Pour accélérer le traitement des demandes d’asile, le gouvernement prévoit aussi une réforme de la Cour Nationale du Droit d’Asile avec des procédures accélérées et des possibilités de recours réduites pour les étrangers déboutés du statut de « réfugiés ». En bref, il s’agit d’accélérer le tri, pour ne conserver que les immigrés « utiles » aux capitalistes.

Une immigration choisie par les patrons

Pour une fois, Darmanin, ministre de l’intérieur et Dussopt, ministre du travail, ont été honnêtes : sur le fond, la loi est demandée par le patronat. Les employeurs ont actuellement besoin de bras. Dans la restauration, l’hôtellerie, le BTP ou les services à la personne, les tensions sur le marché du travail donnent un certain rapport de force aux salariés.
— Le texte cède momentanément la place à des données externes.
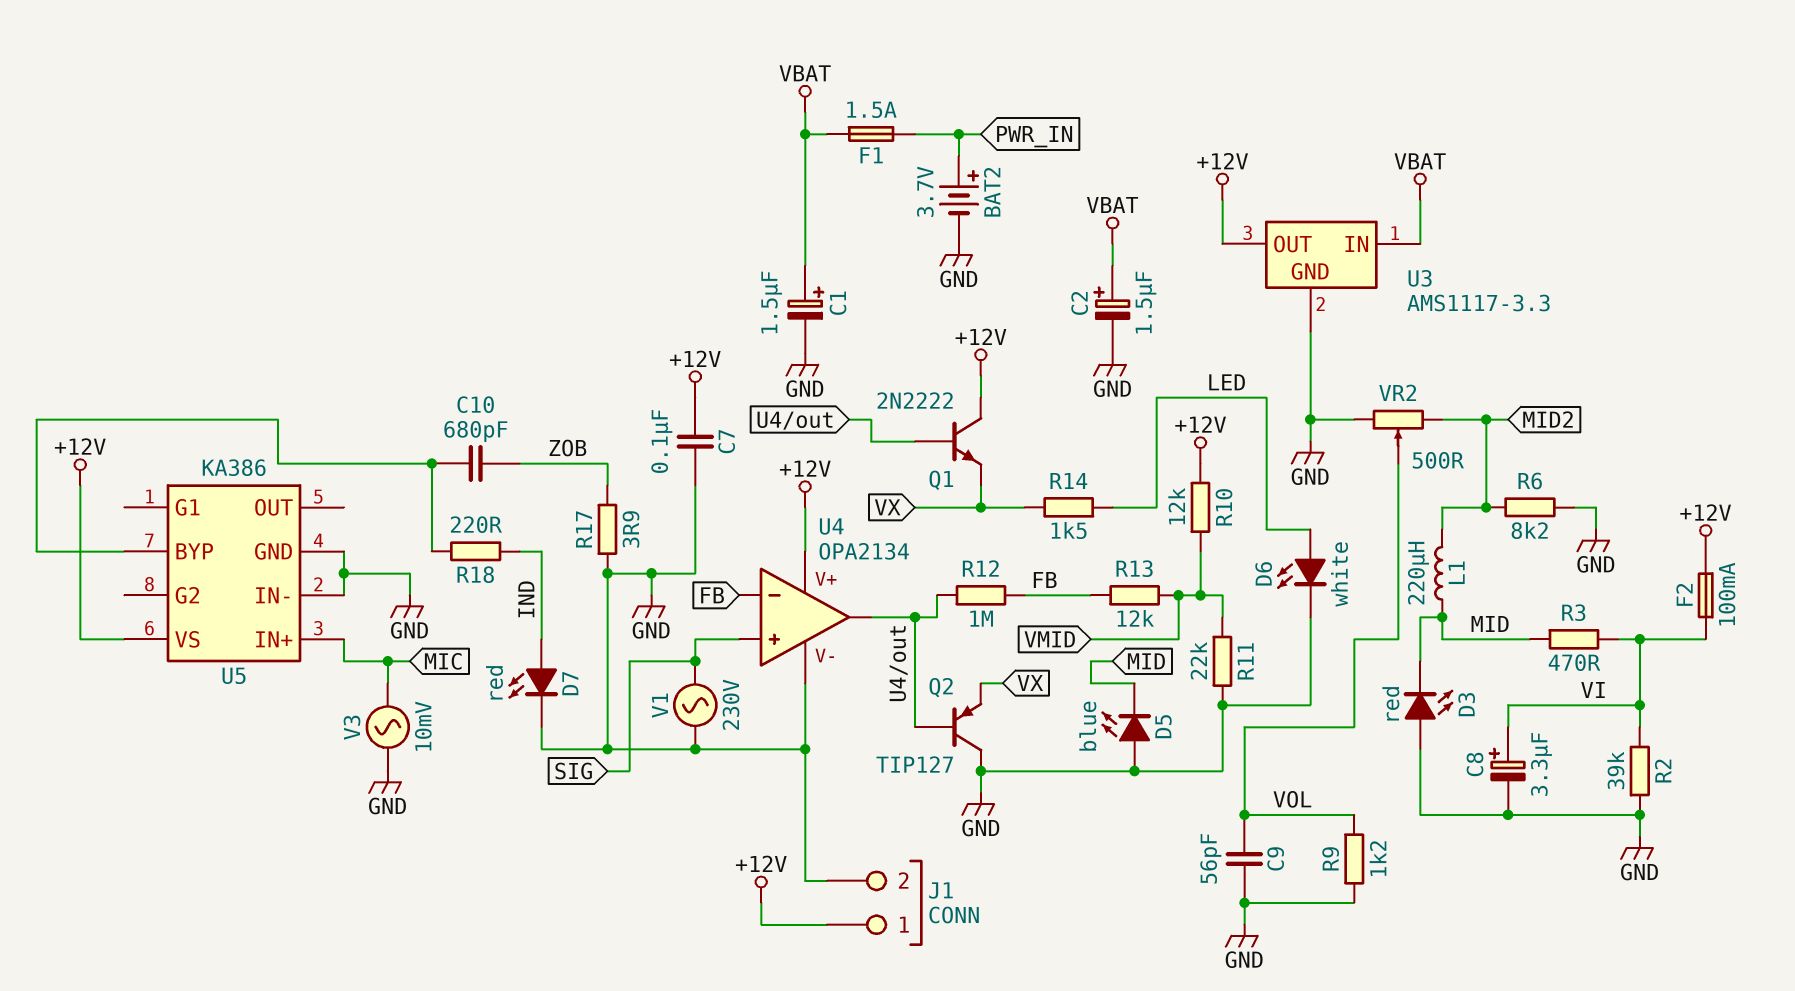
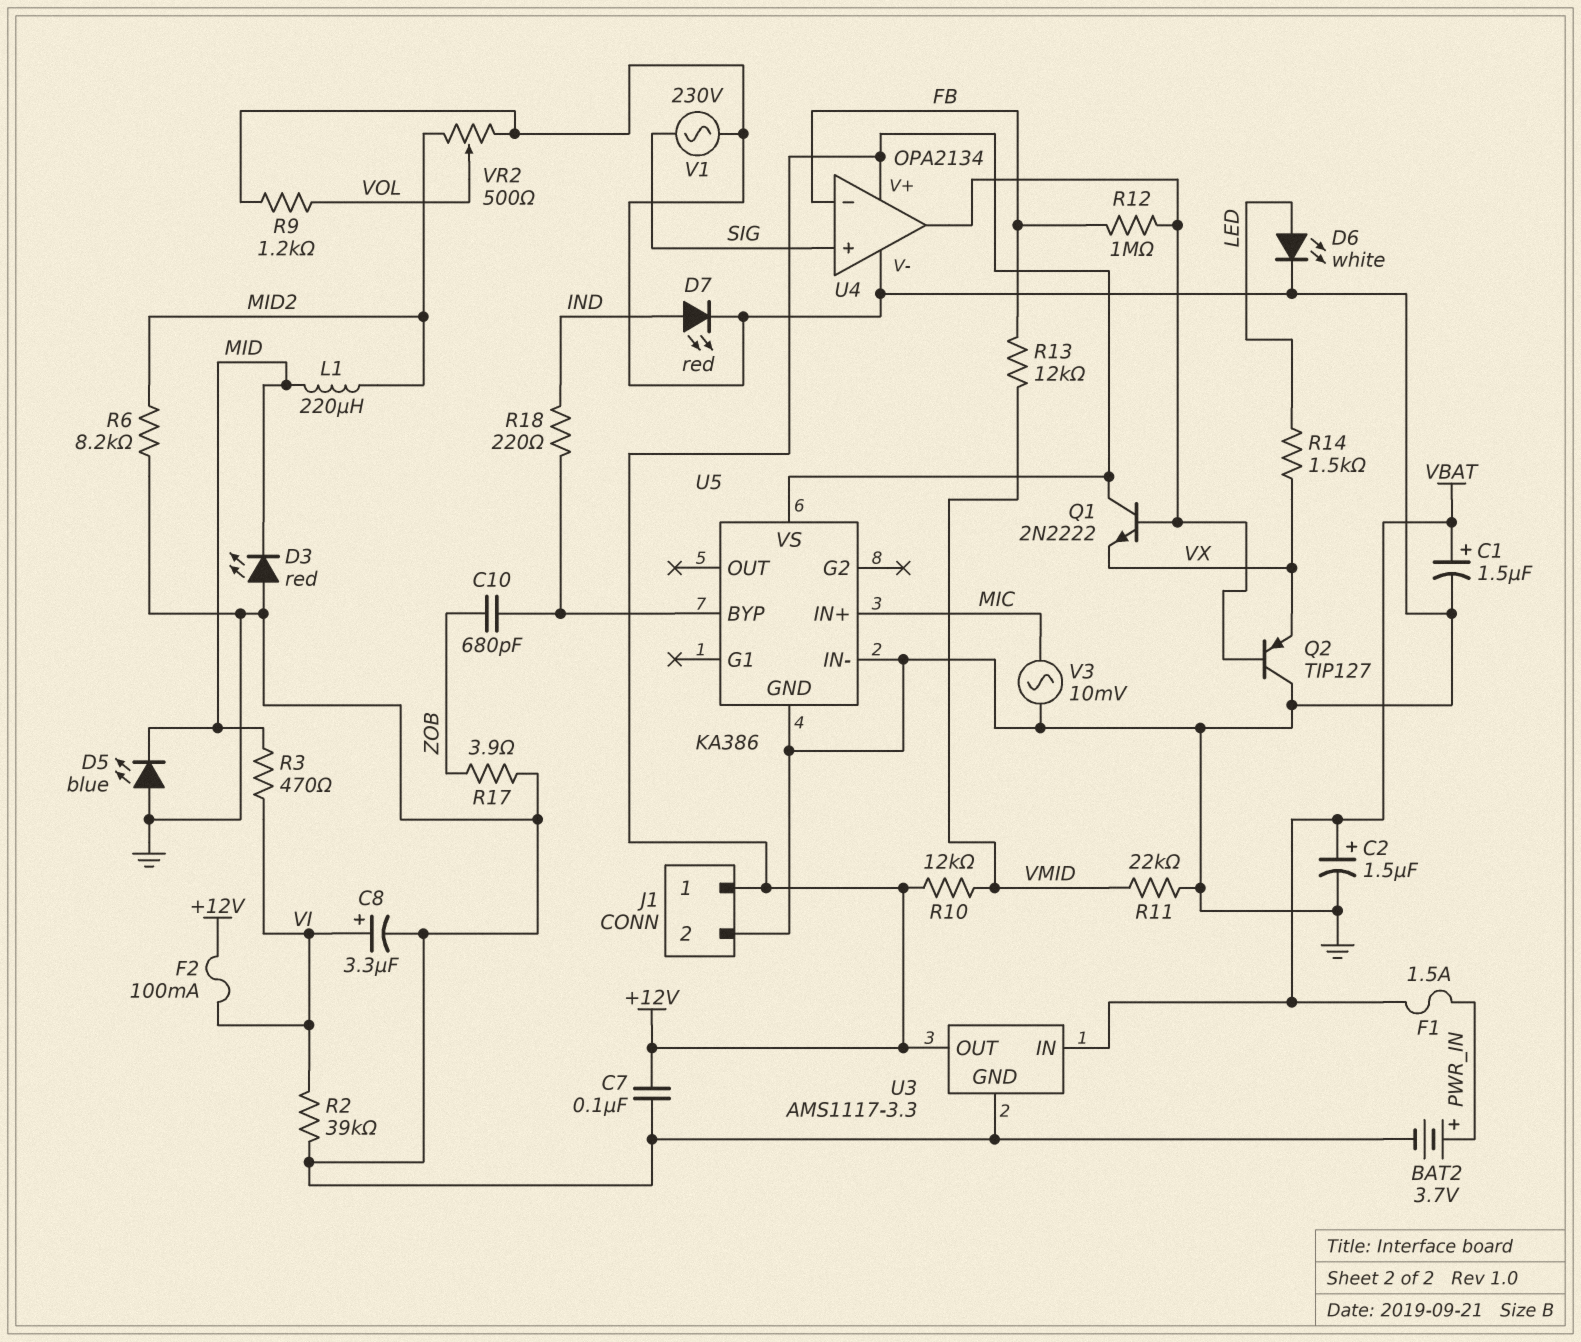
C9: 56pF (GND, VOL) -> none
On le voit avec les grèves sur les salaires.

Face à cela, le gouvernement multiplie les mesures pour accroître la concurrence entre travailleurs et tirer les salaires vers le bas : réforme de l’assurance-chômage, des retraites, de la formation professionnelle… Mais ça ne suffit pas.

Un exemple : alors que la convention collective était en cours de renégociation, le tout nouveau patron de l’UMIH1, le cuisinier Thierry Marx, appelait le gouvernement à inscrire ce secteur sur la liste des « métiers en tension » pour faciliter l’embauche d’immigrés dans ce secteur. Car selon lui, des centaines de milliers de postes restent vacants. Ce qui n’a rien d’étonnant vu les conditions de travail…
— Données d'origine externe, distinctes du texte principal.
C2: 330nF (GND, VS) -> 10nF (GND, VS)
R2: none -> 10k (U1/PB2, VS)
Ces métiers « en tension » sont précisément ceux pour lesquels les étrangers ont le droit de venir travailler ; ils représentent environ 10 % des « flux » d’immigrés chaque année. Un pourcentage que le ministre du travail Olivier Dussopt veut augmenter. En réalité, quel que soit leur titre de séjour, tous ceux qui arrivent en France travaillent. Mais dans des conditions plus ou moins clandestines et précaires, car les règles d’immigration professionnelle sont si fortes aujourd’hui que la plupart déclarent d’autres motifs pour obtenir une carte de séjour.

Ce sont justement ces restrictions que le gouvernement et le patronat veulent assouplir pour mieux coller aux besoins patronaux. Les travailleurs sans-papiers ne leur suffisent plus, mais pas question de les « régulariser » complètement.

La solution : un nouveau titre de séjour pour les « métiers en tension ». Il serait encore moins protecteur que ceux qui ont cours aujourd’hui et suivrait deux logiques pour faire des travailleurs immigrés une variable d’ajustement :

  • Le titre de séjour serait conditionné à des secteurs ou des zones géographiques classées « en tension » (sur le marché du travail). Les démarches seraient simplifiées pour le patronat, avec la fin de l’autorisation administrative de travail que l’employeur doit solliciter à chaque nouveau contrat.
  • La durée et le renouvellement de ces titres dépendront du maintien ou non d’un territoire ou secteur d’activité dans la catégorie « en tension ». C’est l’administration qui décidera, selon les besoins du patronat à tel endroit ou dans telle profession.

Ces titres de séjour vont précariser les salariés avec leur durée variable, leur limitation à un type d’emploi précis et la possibilité pour l’administration de ne pas les renouveler.

Face à la contestation sur les salaires et une pénurie de main d’œuvre un peu trop favorable aux salariés, cette loi pourrait donc réduire un peu le nombre de travailleurs sans-papiers corvéables à merci… mais certainement pas pour les régulariser véritablement. C’est pour dresser les uns contre les autres, afin maintenir les salaires vers le bas et donc faire pression sur tous.

Quand une partie du prolétariat est attaquée, c’est l’ensemble qui en subit les conséquences. La preuve avec cette loi xénophobe et anti-ouvrière. Une raison de plus pour souder l’unité de classe avec les quelque cinq millions d’étrangers qui vivent, travaillent… et luttent aujourd’hui dans ce pays. Face au gouvernement qui veut nous imposer la retraite à 64 ans, refusons la division : Français ou immigrés, mêmes patrons, mêmes droits, même combat !

Hugo Weil

 

1 Le syndicat patronal de l’hôtellerie-restauration.